How to Mix Drywall Mud for Texture Spraying

Texturing walls and ceilings is popular in the U.S. due to its decorative applications and patterns it creates. Before you begin your texture project, there are many contributing factors to achieving your desired texture finish. Some of these include equipment selection, nozzle selection, airflow setting, material flow setting and the actual material. An important step is mixing your material correctly and paying close attention to its consistency throughout the job. Throughout this article, we will discuss the types of texture material, pattern sizes, guidelines for mixing and equipment. You will be spraying texture like a pro in no time!

The most common drywall mud can be purchased in pre-mix or powder form.
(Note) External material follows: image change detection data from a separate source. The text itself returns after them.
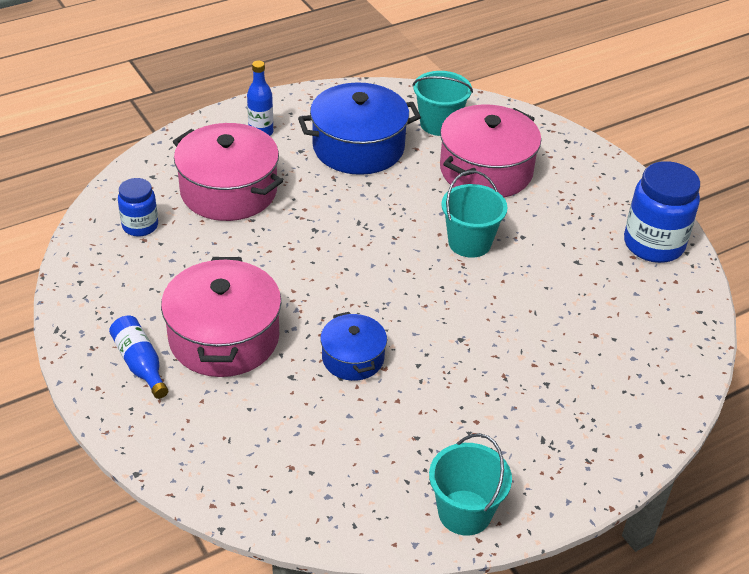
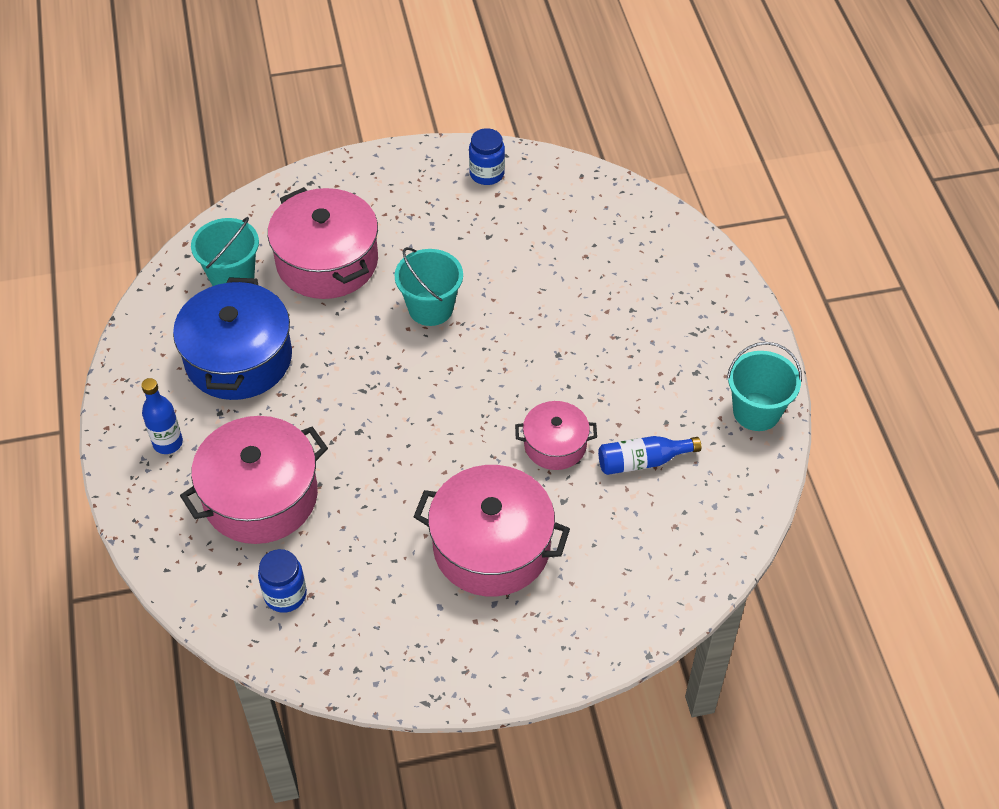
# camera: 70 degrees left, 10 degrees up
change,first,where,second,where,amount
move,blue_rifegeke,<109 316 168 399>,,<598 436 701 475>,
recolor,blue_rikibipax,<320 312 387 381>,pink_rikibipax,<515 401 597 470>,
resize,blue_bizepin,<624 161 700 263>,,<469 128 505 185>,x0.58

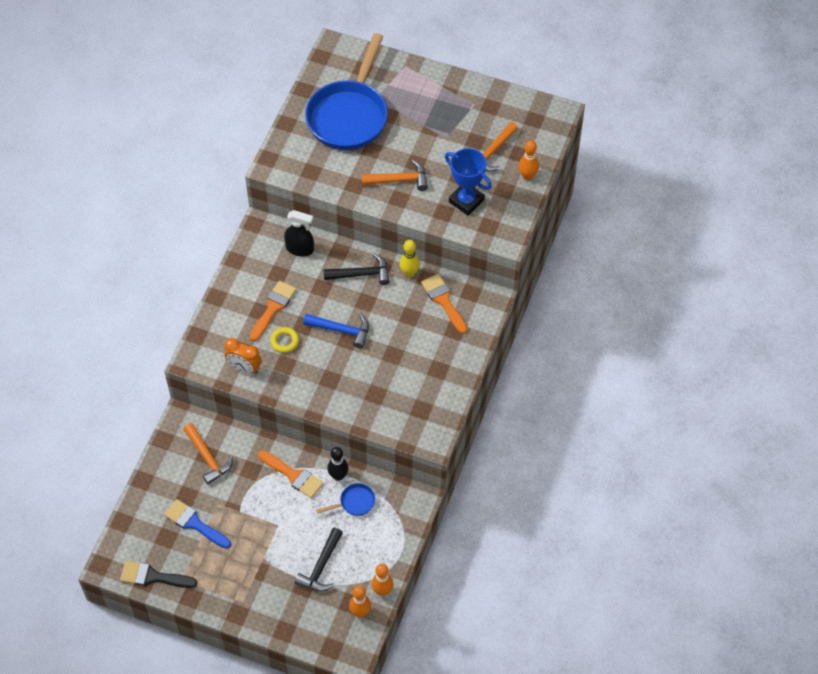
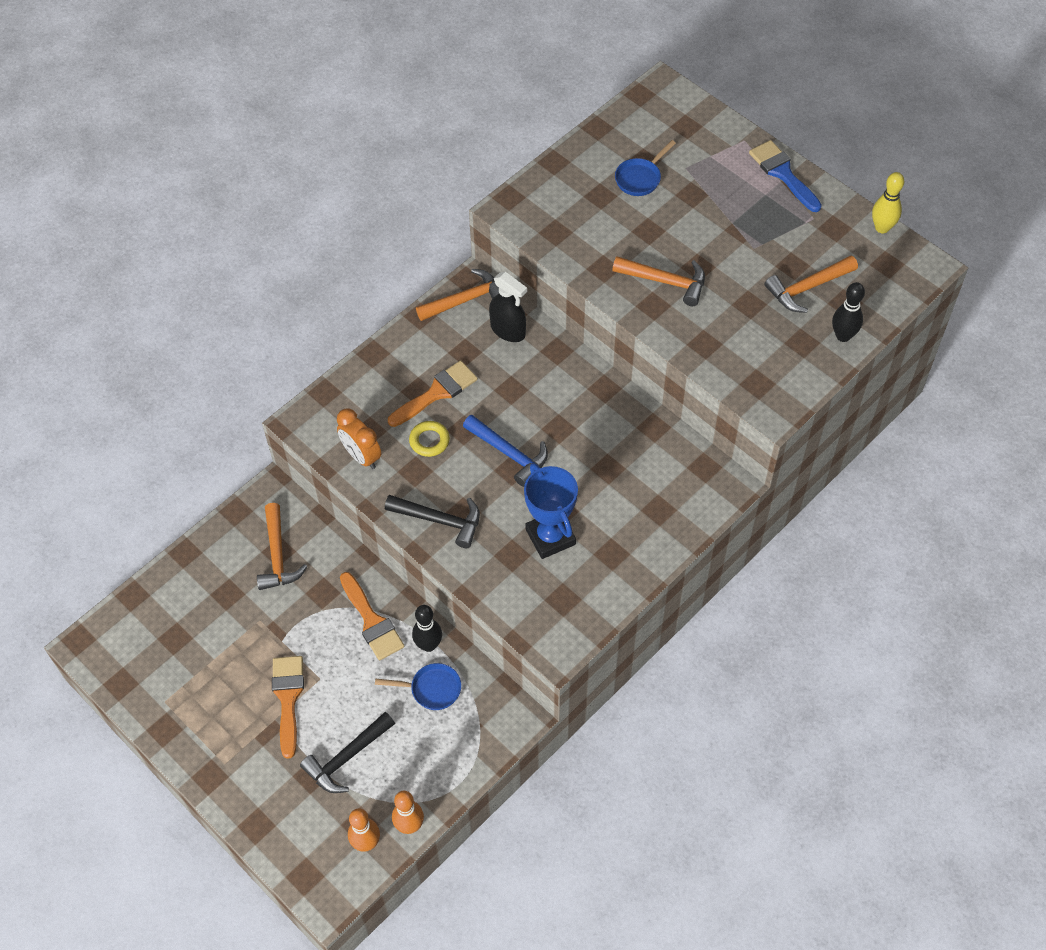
# camera: 25 degrees right, 0 degrees up
change,first,where,second,where,amount
delete,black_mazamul,<120 561 197 588>,,,
move,blue_mazamul,<164 499 231 549>,,<749 140 822 212>,
resize,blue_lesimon,<305 33 388 150>,,<615 140 676 196>,x0.40
move,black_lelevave,<323 253 390 285>,,<385 495 480 548>,
move,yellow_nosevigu,<399 240 420 278>,,<872 172 904 233>,
move,orange_mazamul,<421 274 467 334>,,<272 656 304 759>,
move,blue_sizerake,<445 148 492 216>,,<524 463 578 559>,
recolor,orange_nosevigu,<519 140 539 181>,black_nosevigu,<832 282 865 342>,
insert,,,orange_lelevave,<416 269 499 321>,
Regardless of the type of material you are working with, the bottom line is to mix the material and thin until the desired consistency is reached.  This is an essential step to achieve the best finish. Let’s look further at the characteristics of the two types of texture compound.
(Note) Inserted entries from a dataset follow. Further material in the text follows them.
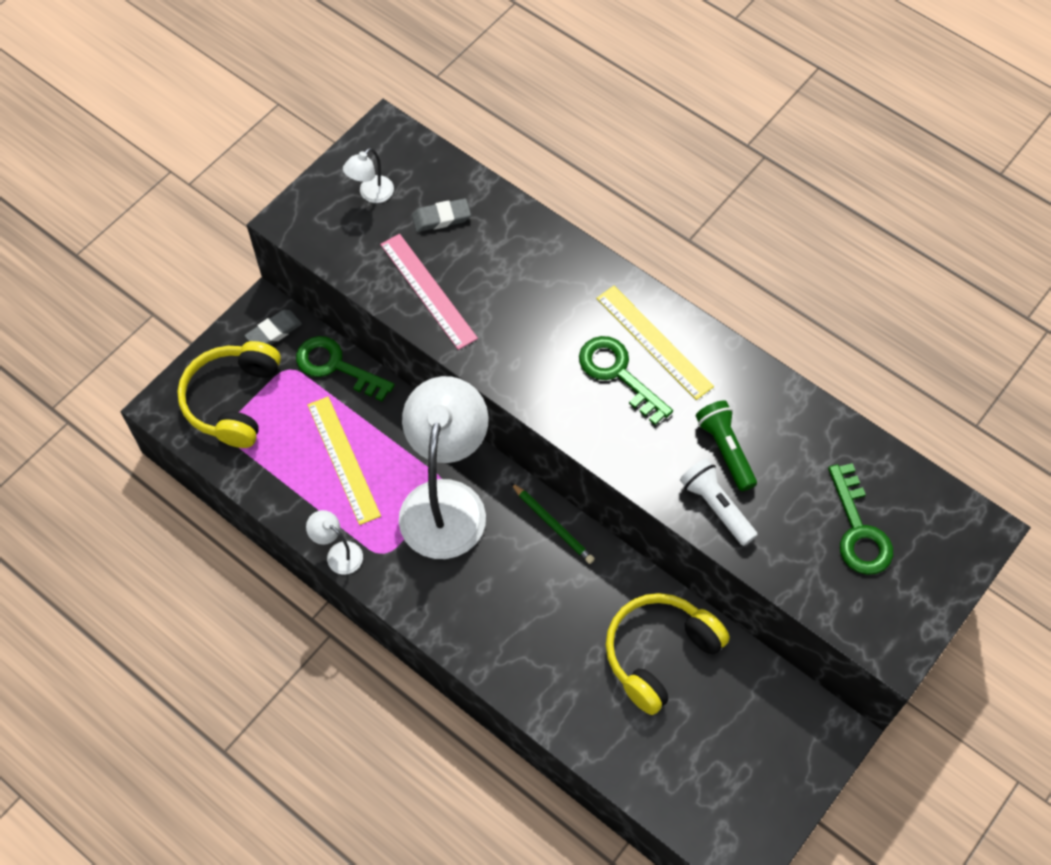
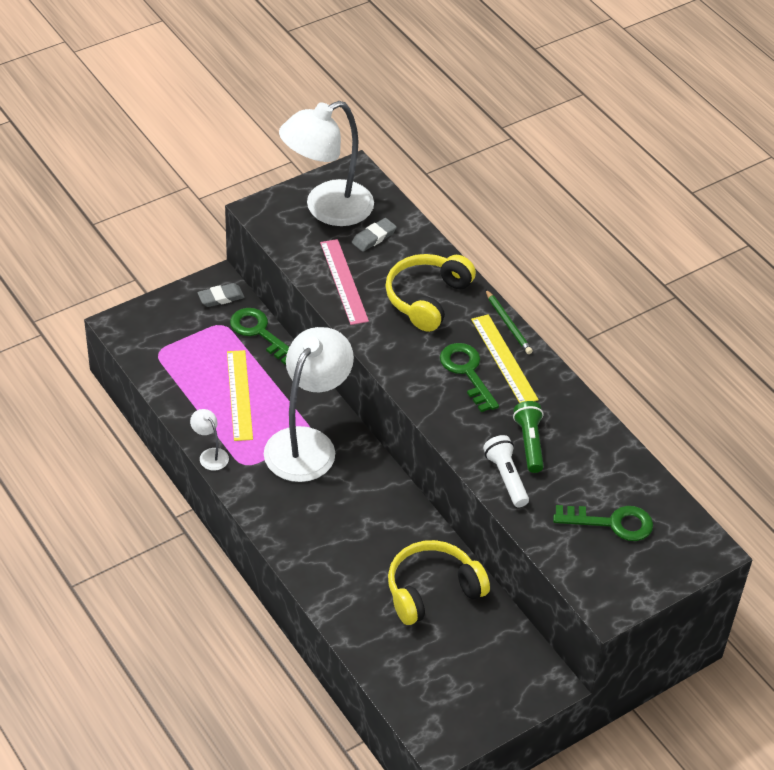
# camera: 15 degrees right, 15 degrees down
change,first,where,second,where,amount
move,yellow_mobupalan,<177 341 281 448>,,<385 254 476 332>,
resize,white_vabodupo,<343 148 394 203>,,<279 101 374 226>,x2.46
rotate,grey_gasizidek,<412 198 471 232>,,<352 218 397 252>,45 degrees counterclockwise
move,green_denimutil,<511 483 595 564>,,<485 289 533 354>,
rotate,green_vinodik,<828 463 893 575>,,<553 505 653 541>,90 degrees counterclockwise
Pre-mixed joint compound starts out thick with a paste-like consistency. This type of mud will come in a bucket or box with everything in it that you need. However, most pre-mixed joint compound needs to be thinned to meet the pattern criteria. Some benefit of pre-mixed material is convenience, requiring less mixing and less water needed on the job site. 

Powdered joint compound, commonly used for wall and ceiling texture, can be broken down further into standard and fast setting. Standard joint compound material is primarily composed of gypsum and used for drywall. On the other hand, fast-setting material contains unique chemical compounds that react and set quickly when exposed to water, hence its name. Powdered material will come in a bag and need to be thinned according to the manufacturer’s directions. Typically, most contractors spraying texture do not prefer fast-setting material because of constant and thorough cleanup required and fast setup time.
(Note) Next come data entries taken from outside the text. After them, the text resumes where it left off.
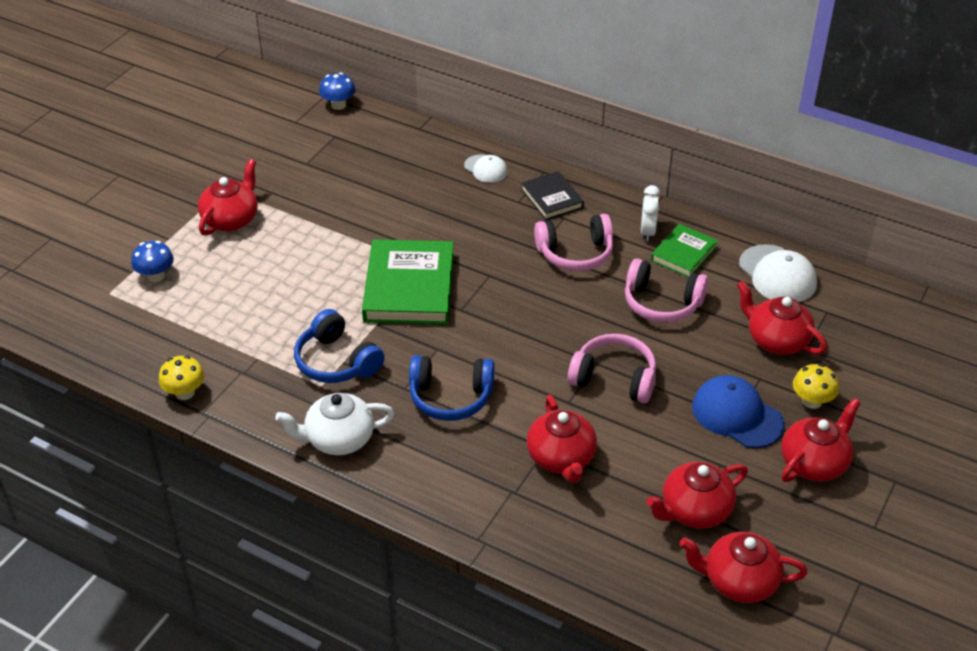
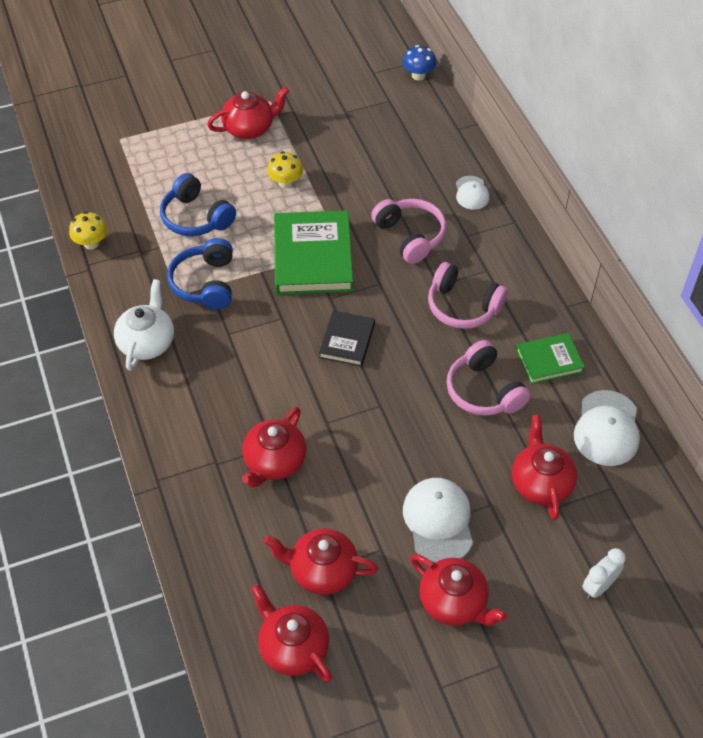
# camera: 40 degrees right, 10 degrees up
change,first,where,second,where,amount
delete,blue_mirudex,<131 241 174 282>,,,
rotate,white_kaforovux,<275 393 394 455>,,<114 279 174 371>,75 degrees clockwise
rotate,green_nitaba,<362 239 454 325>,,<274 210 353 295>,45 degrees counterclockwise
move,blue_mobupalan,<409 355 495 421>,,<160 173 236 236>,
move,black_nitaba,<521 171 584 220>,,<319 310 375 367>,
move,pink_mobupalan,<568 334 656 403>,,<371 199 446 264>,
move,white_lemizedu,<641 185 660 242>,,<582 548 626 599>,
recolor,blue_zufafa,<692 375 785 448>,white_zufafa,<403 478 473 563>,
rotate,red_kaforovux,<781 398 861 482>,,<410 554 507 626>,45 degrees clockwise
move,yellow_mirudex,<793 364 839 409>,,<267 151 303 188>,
Generally speaking, thinner drywall mud creates more output and a finer finish, while thicker drywall mud creates less output and a coarser finish. The tips listed below provide additional information to help guarantee your success with texture spraying!

 

The Right Mixing Tools

Choosing the right mixing tools is important to achieve the right consistency. Standard drills could be damaged if used to mix heavy muds. When mechanically mixing material, go for a heavy duty drill or a mixer designed exclusively for texture and drywall mud that provides enough power to get the job done.

 

Equipment Matters

The thickness of material can impact the performance of your spray equipment and overall productivity. Most equipment can spray thin material without a problem. However, larger pumps will be more forgiving and productive for a job requiring thicker material to be sprayed.     

 

Testing Consistency

As seen above, mixing texture material to the right consistency is crucial for a successful overall finish. One way to test consistency is using the finger test. After mixing, simply run your finger through the center of the material. If the material smoothly folds back on itself, this indicates a medium to light mix. When a mixture does not fold back on itself and a line where your finger was still stands typically means the material is too thick.  Refer to the video below for a visual of this easy test!  

 

Start On The Thicker Side

You can always add more water to thin out the material. Once water is added, there is no way to “remove” it without starting over. Starting with a thicker material will give you all the control in adjusting the consistency for your desired finish!   

 

Mix Mud Periodically

Some material may thicken as it sits, which can slow production or impact your finished consistency. Mixing the material frequently shears material and aerates to keep the material fresh as you complete the job.    

 

Mixing Powder

An important aspect to remember is to add a few inches of water before adding the powder texture material into the mixing container. This ensures the material will not clump or stick to the side of your mixing container. Lastly, be sure to save some material in case the mixture is too thin and needs to be thickened.